Но суд с этим не согласился, и апелляционное постановление было отменено. Договор был признан незаключенным.
Этот вывод был мотивирован гораздо более обстоятельно, чем это делалось ранее, причем настойчивых, чтобы не сказать – суггестивных, суждений о правильности договора, составлявших основное содержание решения суда первой инстанции, больше не было.
Такой исход я считал выигрышным с того момента, когда мы получили текст решения суда первой инстанции. Нашей задачей, повторюсь, было устранить противоречия в судебном акте и исключить возможность пересмотра данной позиции. Теперь эта задача была выполнена.

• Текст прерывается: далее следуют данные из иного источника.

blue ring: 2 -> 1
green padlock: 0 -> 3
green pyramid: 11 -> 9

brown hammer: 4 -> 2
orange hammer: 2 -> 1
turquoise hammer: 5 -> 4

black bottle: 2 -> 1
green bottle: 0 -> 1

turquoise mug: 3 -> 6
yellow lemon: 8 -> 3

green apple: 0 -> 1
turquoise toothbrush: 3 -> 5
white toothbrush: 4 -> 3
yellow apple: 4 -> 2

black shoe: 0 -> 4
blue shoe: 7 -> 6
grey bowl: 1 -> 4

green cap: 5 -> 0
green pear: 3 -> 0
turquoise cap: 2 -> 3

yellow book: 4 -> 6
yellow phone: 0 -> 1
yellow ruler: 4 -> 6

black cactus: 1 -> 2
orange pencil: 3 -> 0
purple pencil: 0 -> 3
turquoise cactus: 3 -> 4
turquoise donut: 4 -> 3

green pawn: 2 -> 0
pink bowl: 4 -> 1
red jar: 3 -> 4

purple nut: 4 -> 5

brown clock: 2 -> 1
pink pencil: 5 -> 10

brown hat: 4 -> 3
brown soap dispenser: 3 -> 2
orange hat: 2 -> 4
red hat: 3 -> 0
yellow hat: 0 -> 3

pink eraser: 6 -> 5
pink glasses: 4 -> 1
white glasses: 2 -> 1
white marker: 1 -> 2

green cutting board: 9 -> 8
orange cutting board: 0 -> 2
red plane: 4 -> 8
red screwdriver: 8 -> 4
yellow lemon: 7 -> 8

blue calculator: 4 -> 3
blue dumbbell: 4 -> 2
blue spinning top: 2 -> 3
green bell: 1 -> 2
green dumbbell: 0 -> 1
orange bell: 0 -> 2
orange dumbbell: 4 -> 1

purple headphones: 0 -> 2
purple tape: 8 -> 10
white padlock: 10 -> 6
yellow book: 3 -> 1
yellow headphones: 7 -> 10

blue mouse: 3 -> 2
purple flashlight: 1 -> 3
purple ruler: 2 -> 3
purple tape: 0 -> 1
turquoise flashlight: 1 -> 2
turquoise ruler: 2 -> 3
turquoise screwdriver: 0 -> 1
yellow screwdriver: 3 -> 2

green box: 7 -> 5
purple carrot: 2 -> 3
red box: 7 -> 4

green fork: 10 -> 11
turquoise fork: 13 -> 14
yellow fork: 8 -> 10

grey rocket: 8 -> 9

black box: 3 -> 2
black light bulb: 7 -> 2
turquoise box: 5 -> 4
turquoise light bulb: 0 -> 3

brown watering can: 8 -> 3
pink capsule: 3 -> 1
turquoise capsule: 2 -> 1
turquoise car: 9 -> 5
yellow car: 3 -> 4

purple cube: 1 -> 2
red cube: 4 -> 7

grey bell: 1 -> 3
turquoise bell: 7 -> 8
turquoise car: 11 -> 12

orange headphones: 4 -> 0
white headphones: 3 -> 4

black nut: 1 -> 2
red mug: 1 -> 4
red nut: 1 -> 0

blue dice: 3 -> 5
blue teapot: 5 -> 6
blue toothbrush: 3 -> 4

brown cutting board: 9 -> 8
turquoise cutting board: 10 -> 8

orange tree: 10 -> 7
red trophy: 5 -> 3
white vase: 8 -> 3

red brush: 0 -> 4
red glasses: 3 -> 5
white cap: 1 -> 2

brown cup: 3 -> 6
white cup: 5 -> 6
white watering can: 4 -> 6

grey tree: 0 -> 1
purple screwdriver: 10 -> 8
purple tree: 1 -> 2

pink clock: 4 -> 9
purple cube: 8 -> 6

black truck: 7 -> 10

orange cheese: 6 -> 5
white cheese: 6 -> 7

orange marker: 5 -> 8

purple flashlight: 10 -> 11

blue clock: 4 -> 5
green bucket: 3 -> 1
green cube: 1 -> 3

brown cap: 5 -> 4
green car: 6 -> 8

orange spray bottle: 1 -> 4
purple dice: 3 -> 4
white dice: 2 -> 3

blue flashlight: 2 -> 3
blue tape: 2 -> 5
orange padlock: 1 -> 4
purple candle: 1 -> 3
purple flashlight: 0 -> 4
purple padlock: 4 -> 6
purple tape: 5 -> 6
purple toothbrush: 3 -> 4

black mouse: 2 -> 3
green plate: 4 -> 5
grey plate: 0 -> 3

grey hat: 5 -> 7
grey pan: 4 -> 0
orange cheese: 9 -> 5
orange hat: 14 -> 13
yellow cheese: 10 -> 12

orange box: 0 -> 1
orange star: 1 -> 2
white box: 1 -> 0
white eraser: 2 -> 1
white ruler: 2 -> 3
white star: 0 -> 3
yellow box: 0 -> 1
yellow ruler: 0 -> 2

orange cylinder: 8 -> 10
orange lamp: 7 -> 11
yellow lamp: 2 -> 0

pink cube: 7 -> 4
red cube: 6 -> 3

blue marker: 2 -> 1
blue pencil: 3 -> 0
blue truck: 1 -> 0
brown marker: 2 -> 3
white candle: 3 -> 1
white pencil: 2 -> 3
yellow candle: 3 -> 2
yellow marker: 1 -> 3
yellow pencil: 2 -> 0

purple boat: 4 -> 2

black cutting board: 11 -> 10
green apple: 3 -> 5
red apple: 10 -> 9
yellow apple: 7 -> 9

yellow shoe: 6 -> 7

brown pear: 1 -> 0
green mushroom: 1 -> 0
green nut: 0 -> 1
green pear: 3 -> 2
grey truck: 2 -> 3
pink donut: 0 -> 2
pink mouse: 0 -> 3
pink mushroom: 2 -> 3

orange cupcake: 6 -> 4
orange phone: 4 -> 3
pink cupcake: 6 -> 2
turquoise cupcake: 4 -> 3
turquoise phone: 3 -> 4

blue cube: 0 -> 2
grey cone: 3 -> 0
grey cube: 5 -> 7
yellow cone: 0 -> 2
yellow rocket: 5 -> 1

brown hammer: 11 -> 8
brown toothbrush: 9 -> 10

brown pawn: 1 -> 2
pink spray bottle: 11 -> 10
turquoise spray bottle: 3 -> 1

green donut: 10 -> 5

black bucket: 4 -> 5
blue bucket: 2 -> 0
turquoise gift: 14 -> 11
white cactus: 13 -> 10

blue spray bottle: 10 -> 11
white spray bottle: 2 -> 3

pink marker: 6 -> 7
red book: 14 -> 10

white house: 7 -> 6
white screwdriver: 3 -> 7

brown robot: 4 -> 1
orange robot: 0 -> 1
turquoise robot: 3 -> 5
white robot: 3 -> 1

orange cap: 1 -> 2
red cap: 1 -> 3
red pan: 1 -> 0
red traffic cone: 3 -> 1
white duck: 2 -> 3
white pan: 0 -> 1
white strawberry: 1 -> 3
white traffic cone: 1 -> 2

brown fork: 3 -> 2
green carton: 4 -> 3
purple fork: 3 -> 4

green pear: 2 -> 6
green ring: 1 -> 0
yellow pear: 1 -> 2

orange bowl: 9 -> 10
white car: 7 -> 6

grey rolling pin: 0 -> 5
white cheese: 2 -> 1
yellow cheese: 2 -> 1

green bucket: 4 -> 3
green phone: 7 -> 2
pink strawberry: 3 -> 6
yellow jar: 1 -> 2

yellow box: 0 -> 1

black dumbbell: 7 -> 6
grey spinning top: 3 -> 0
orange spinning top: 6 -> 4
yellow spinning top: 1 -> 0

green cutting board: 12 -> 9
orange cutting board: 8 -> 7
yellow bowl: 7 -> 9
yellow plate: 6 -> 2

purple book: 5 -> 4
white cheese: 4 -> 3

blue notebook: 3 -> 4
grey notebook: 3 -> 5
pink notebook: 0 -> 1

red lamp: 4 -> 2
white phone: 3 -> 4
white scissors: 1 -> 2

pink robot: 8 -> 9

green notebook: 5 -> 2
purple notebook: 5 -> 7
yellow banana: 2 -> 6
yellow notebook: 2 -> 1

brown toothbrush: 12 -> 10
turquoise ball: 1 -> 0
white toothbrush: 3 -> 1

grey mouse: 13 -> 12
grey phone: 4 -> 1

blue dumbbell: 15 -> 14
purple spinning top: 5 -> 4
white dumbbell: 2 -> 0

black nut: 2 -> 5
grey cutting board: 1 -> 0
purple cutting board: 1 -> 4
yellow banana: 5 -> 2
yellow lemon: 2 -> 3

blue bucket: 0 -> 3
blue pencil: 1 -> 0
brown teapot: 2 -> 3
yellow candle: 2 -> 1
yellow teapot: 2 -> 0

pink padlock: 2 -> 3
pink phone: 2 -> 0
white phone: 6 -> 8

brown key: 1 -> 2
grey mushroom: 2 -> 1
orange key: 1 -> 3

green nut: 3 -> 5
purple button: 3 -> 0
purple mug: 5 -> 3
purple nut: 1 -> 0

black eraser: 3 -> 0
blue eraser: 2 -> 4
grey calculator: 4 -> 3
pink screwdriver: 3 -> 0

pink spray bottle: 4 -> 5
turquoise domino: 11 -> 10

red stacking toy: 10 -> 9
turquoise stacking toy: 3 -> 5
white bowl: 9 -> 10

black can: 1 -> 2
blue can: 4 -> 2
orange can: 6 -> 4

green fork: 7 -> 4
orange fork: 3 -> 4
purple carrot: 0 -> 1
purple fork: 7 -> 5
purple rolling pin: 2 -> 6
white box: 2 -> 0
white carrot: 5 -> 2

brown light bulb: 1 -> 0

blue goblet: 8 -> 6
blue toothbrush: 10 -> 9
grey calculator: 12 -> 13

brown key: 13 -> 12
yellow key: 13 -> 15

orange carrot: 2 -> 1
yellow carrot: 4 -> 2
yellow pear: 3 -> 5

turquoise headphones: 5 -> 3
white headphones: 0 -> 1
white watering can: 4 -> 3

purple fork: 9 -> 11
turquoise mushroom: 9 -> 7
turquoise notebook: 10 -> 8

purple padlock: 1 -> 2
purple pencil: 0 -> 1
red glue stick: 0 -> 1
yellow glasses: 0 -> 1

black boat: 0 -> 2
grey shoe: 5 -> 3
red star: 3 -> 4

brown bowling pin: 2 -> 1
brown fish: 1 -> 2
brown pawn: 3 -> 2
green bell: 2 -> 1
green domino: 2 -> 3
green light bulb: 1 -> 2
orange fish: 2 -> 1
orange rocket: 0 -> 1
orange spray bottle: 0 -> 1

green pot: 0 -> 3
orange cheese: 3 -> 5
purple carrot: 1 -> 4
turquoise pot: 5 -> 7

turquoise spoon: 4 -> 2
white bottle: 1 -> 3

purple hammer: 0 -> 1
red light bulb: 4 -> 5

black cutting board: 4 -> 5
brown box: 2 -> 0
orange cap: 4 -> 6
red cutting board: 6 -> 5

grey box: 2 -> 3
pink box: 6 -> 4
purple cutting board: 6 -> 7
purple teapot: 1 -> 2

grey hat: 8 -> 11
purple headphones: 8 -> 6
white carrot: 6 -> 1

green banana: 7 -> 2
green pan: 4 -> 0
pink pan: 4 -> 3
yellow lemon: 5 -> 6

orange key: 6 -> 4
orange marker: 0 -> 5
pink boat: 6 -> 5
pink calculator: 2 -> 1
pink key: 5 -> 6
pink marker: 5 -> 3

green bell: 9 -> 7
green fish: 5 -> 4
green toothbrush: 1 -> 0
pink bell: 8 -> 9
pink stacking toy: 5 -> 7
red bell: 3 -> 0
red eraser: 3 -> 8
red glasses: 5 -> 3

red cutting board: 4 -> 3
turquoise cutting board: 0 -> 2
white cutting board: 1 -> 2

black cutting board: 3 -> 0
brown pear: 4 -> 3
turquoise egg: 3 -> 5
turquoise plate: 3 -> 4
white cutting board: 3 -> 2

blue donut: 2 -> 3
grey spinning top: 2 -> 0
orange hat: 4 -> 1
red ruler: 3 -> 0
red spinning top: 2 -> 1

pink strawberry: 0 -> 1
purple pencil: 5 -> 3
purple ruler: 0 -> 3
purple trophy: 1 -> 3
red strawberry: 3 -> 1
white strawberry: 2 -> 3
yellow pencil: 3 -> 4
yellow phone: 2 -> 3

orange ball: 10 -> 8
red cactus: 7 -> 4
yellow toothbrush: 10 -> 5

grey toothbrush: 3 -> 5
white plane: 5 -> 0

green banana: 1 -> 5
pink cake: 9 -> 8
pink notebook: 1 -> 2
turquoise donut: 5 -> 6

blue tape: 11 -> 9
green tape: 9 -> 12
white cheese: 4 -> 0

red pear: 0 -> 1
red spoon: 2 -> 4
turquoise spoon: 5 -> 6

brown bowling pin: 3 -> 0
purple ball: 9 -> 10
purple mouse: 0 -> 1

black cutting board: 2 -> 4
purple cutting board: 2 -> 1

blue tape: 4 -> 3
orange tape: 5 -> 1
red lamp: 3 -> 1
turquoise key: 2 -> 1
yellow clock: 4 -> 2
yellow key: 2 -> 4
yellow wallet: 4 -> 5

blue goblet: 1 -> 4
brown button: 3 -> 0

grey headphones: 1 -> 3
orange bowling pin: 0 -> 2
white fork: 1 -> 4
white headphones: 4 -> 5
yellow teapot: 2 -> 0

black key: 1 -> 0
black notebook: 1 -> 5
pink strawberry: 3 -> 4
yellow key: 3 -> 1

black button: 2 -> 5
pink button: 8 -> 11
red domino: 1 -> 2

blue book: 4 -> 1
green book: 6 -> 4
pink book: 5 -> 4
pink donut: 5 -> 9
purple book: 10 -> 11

Однако представитель ООО «Меридиан», кажется, этого не заметил. Он с плохо скрываемым торжеством сказал, по-видимому, сочувственно: «Ну вот! Все бывает!» – и на крыльях победы устремился по коридору. Хорошо хоть не похлопал при этом меня по плечу.
Немедленно истцом был возобновлен процесс о взыскании 4 млн руб. с Дома музыки. Это дело было приостановлено на год, пока рассматривался иск о признании договора недействительным. В процесс о взыскании убытков я не пошел: его исход был предрешен, и защита Дома музыки против безнадежного теперь уже иска ООО «Меридиан» не таила, конечно, никаких подвохов.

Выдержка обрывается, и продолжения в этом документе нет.